TIFF 2023 | Mr. Dressup: The Magic of Make-Believe (Robert McCallum, 2003) — TIFF Docs
By Madeleine Wall
Gentle, deliberate, and thoughtful, Ernie Coombs was a mainstay of Canadian children’s entertainment for decades. As Mr. Dressup, and with various puppet companions, Coombs would solve problems, do crafts, and, yes, dress-up, creating entertainment to bridge toddlerhood to childhood. In Mr. Dressup: The Magic of Make-Believe, director Robert McCallum presents a profile of Coombs, his family, and the changing face of Canadian media; he outlines the life and afterlife of what is clearly more than just a TV show.
It ends up that “Canada’s Mr. Rogers” had a close relationship with his greatest American peer: Rogers was the best man at Coombs’ wedding, while Coombs, who began as a puppeteer at WQED in Pittsburgh, would not have his career without his old boss. In the ’60s, as the CBC began developing their own children’s entertainment department, they solicited Rogers, who brought Coombs along with him. The soft voiced, direct address of Mr. Rogers’ Neighborhood was developed at the CBC, and upon leaving for the US, Rogers tapped Coombs as his replacement.
With a subject this benign and conflict-free, McCallum makes the wise decision to delve into the archives, with an abundance of footage of the many iterations of children’s entertainment. Coombs and his long-time puppeteer Judith Lawrence, the hands and voice behind the gender-neutral icon Casey and their dog sidekick Finnegan, developed Mr. Dressup together, improvising episodes, and their 30-year run together bespeaks an atmosphere of experimentation and inclusivity.

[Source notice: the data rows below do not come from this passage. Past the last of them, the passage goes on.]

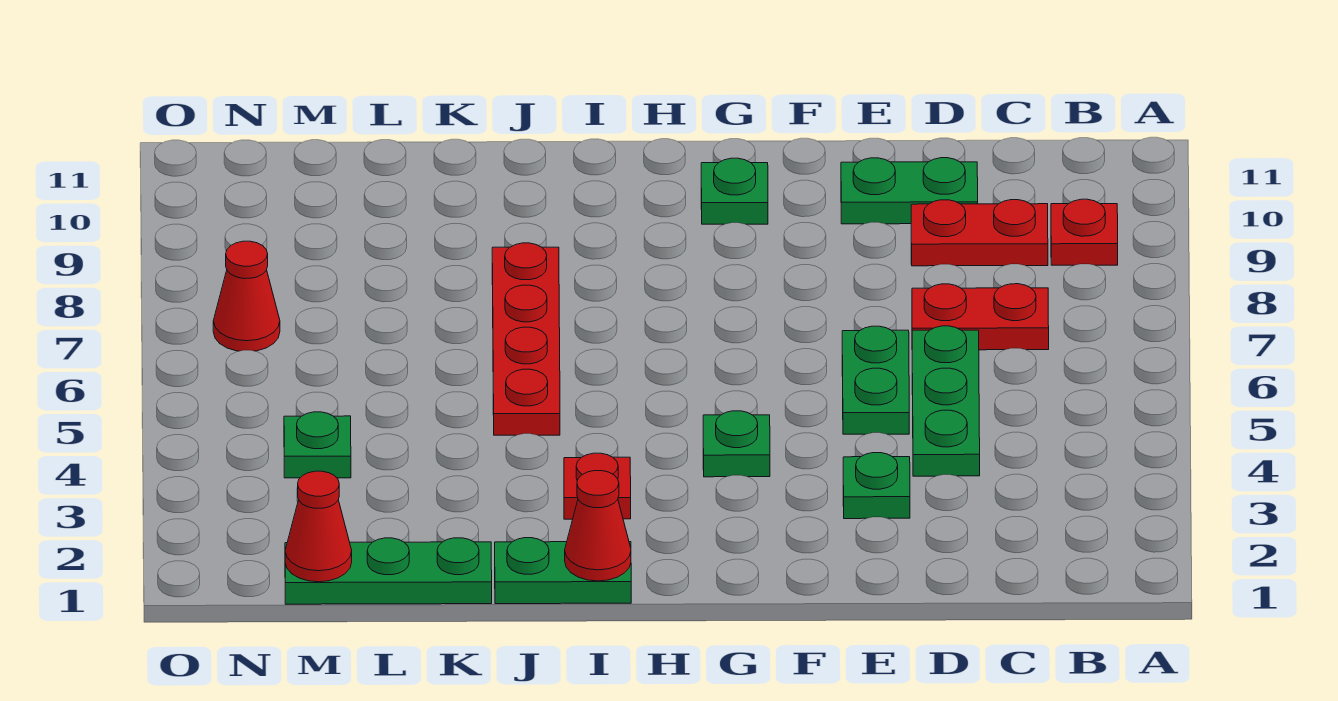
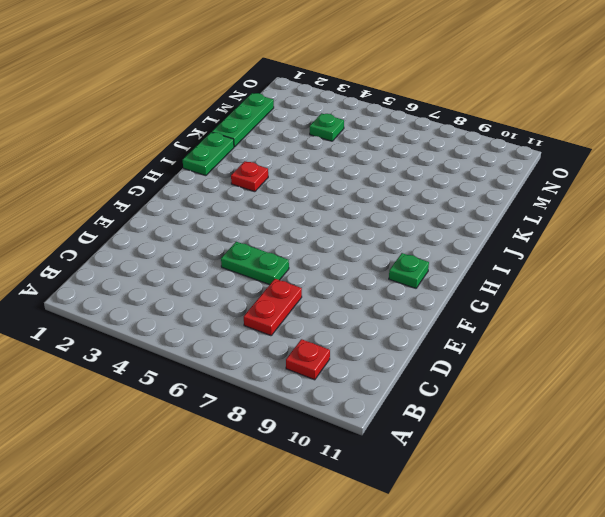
none -> red plate C9:D9 level 1
none -> green plate D4:D6 level 1
none -> green plate D10:E10 level 1

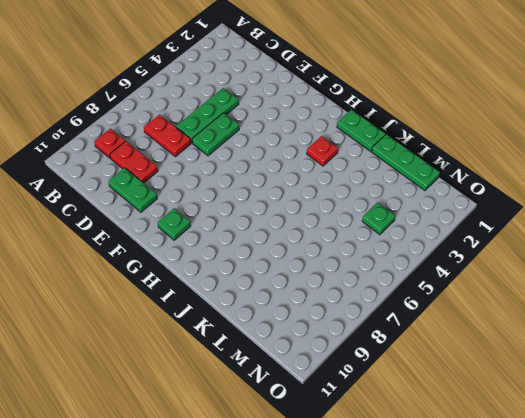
none -> green plate E3 level 1
none -> green plate G4 level 1
none -> red plate J5:J8 level 1

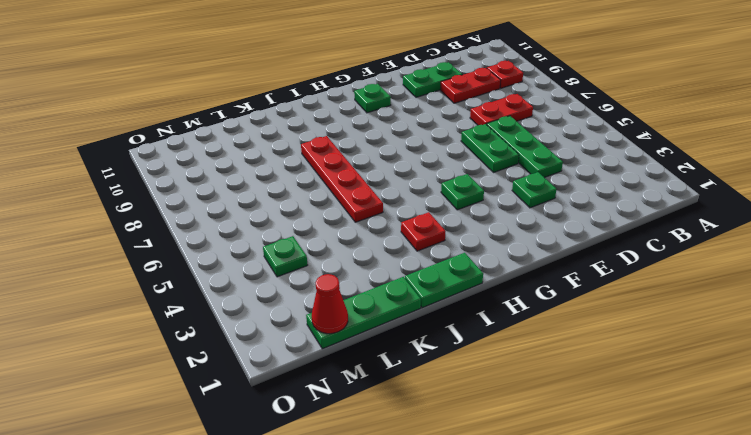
none -> red cone N7 level 1
none -> red cone I1 level 2

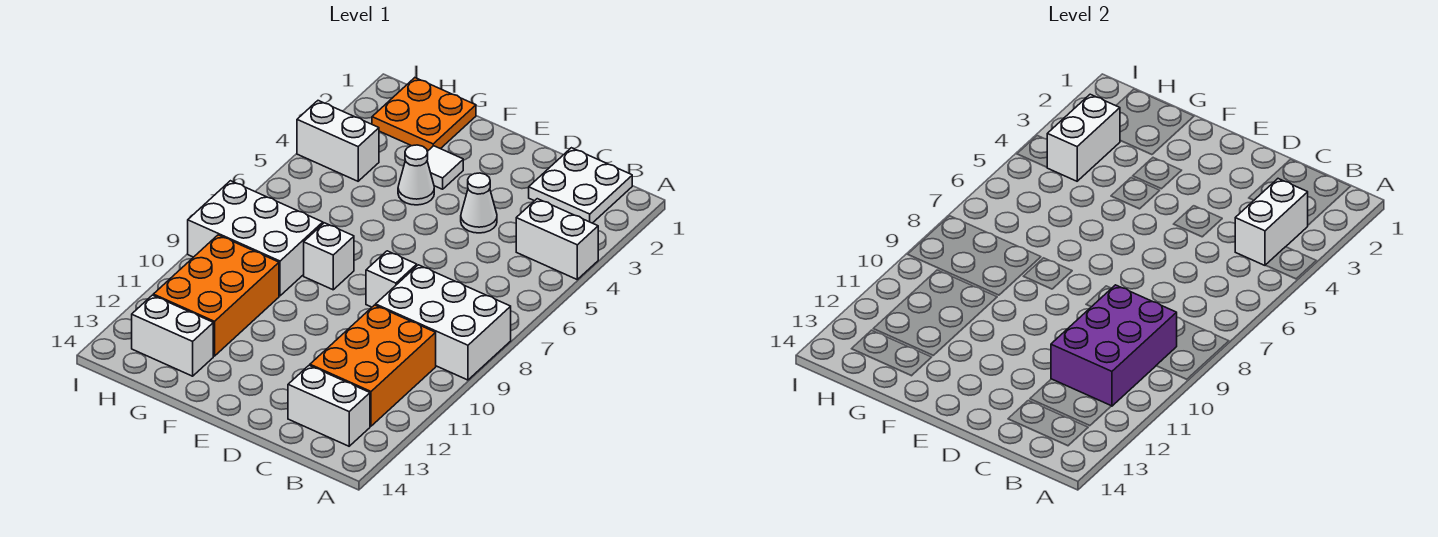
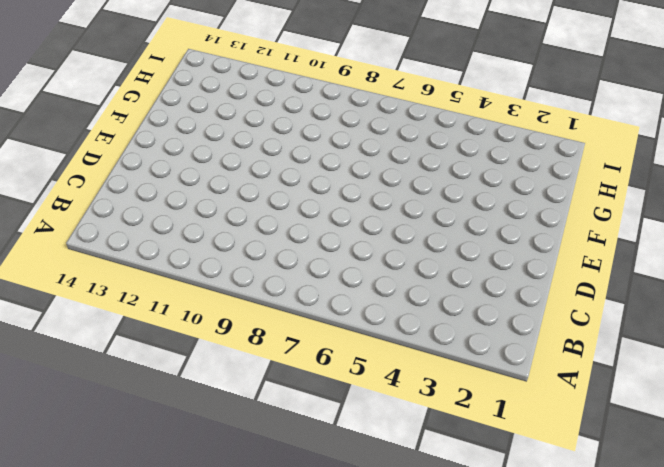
none -> white brick A4:B4 level 1
none -> white brick A8:C9 level 1
none -> white plate B1:C2 level 1

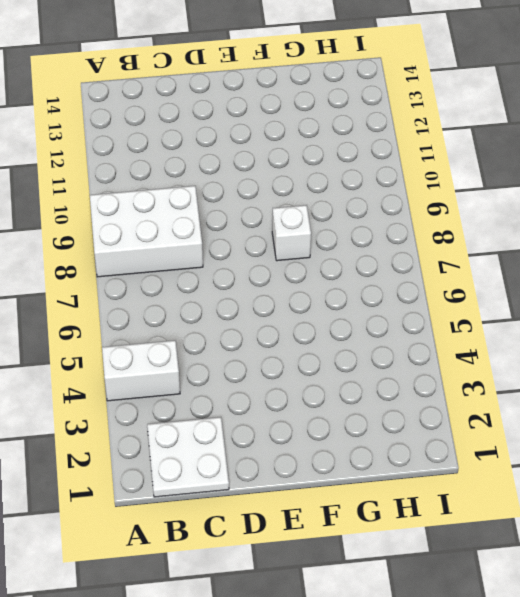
none -> orange brick B10:C12 level 1
none -> white brick B13:C13 level 1
none -> white cone D4 level 1

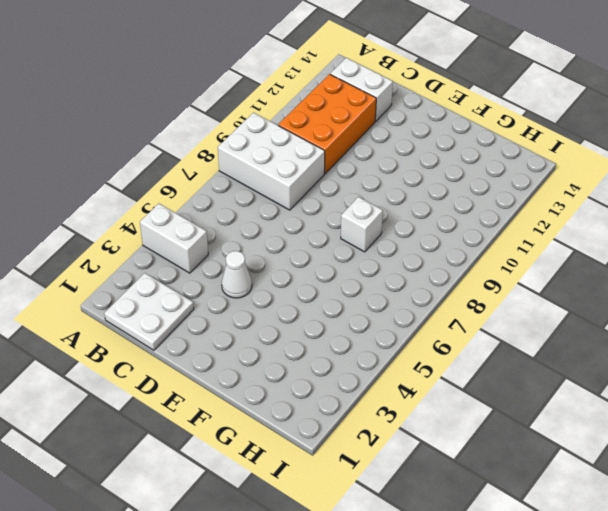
none -> white brick D8 level 1
none -> white tile F3 level 1
none -> white cone F4 level 1

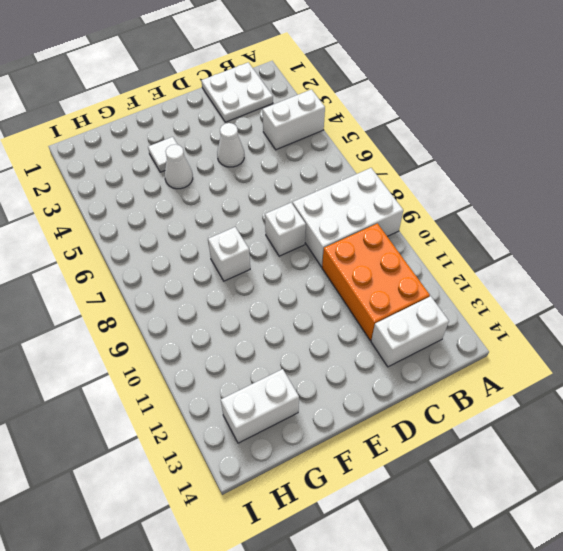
none -> orange plate G1:H2 level 1
none -> white brick G8:I9 level 1
none -> orange brick G10:H12 level 1

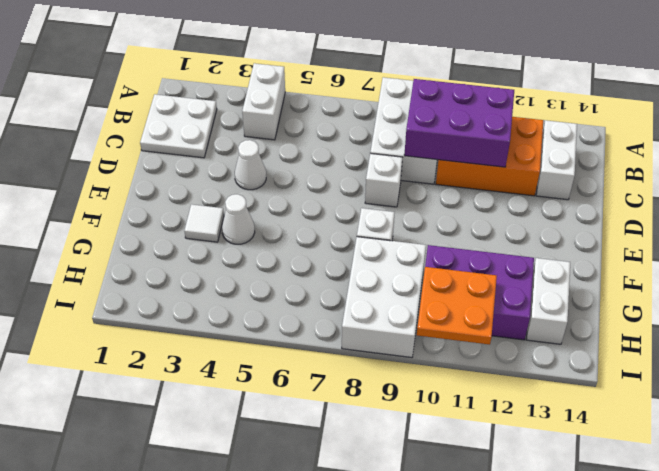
purple brick G10:H12 level 1 -> orange brick G10:H12 level 1
orange plate H10:I11 level 2 -> orange plate G1:H2 level 1
none -> white brick H4:I4 level 1
none -> white brick B3:B4 level 2
none -> white brick H3:H4 level 2

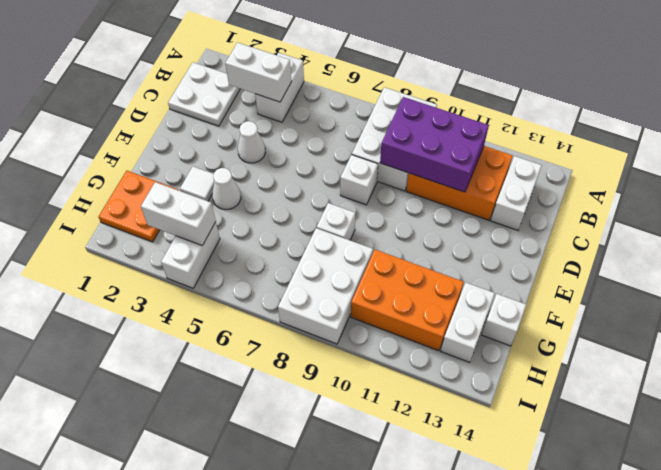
white brick G14 level 1 -> none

If you’re already familiar with the subject matter, rewatching forgotten footage offers a real pleasure of sense memory; if not, then hearing other peoples’ childhood nostalgia can be a bit like when they recount their dreams: it doesn’t mean as much unless you were there. Still, Coombs was a rare breed, and in creating a world that treated children with respect and kindness, went much further than even he could have anticipated.